British historiography has familiarized its readers with the process of reforming Parliament: that episode is commonly told in terms of change being formulated, and contested, and (though to a lesser extent) in terms of perceptions changing along the way. Accounts of ‘reforms’ to the poor law and municipal corporations less often linger on process. The chief recipient of this genre of attention has been the ‘anti-poor-law’ movement. A few historians have attended in more general terms to processes of change in these contexts, and I am especially indebted to their accounts, but even they have not always sufficed to make it possible to piece together the accounts of processes supplied here. I have instead had to dig around in local histories, and to draw on discussion with specialist researchers.Footnote 65

Two points specific to this time and place deserve to be underlined. In calling these points ‘specific’, I do not mean to imply that they are unique; merely, that they are not necessarily generalizable. Firstly, the changes that I have been chronicling were endogenous, they were generated within the political culture. That culture was one in which debate was encouraged; moreover, public participation was institutionalized in new ways as part and parcel of the ‘reforms’. Meanwhile, in the background, intense party warfare amplified as well as helped to structure debate. All of these circumstances must have shaped the experience of change, making it (especially in urban and industrial regions) one of contestation, involving the making of choices between alternatives. Party warfare probably also encouraged the reiterative rewriting of narratives: the reworking of accounts of what was happening, had happened and might still happen, according to calculations as to what best served the interests of parties, or fractions of parties, or concurrently mobilizing popular political movements.

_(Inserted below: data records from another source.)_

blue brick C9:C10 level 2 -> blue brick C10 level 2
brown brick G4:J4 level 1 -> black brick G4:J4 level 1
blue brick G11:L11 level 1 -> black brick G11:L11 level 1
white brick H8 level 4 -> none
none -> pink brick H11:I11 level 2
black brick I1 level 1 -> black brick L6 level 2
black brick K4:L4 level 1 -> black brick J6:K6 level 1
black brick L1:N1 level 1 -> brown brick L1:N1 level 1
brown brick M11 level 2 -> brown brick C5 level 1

Ultimately, the ‘reforms’ explored here were enacted and implemented—largely, if not always exactly, along lines that their most powerful proponents had projected. Furthermore, reform narratives largely triumphed. Within twenty years, although it remained possible to critique reforms, especially in terms of their having given too much power to the ‘propertied’ or ‘middle classes’, they had essentially become and would continue to consolidate their character as the new normal; indeed, as more than that, as an advance, even if one that might in due course be reshaped by further advance. British historians have inherited this narrative, and, having done so, have not done a great deal to explore how it came to triumph. Was that something contingent: an effect of Sir Robert Peel’s centrist leadership at the peak of uncertainty? Or instead something to do with the way in which these ‘reforms’ aligned with deeper shifts in values, not only in Britain but in Europe? Or was it the effect of some deeper process still: is it a general pattern that changes tend to be naturalized with the passage of time, as people’s expectations adjust to what becomes the everyday normal? That process can be, and ultimately usually is, disrupted by the rise of new narratives, but not necessarily until after the elapse of much time.

In this chapter I have tried to open up these questions, though I do not claim to have done more than to put them on the table, in the hope that others will probe further, and shed more light.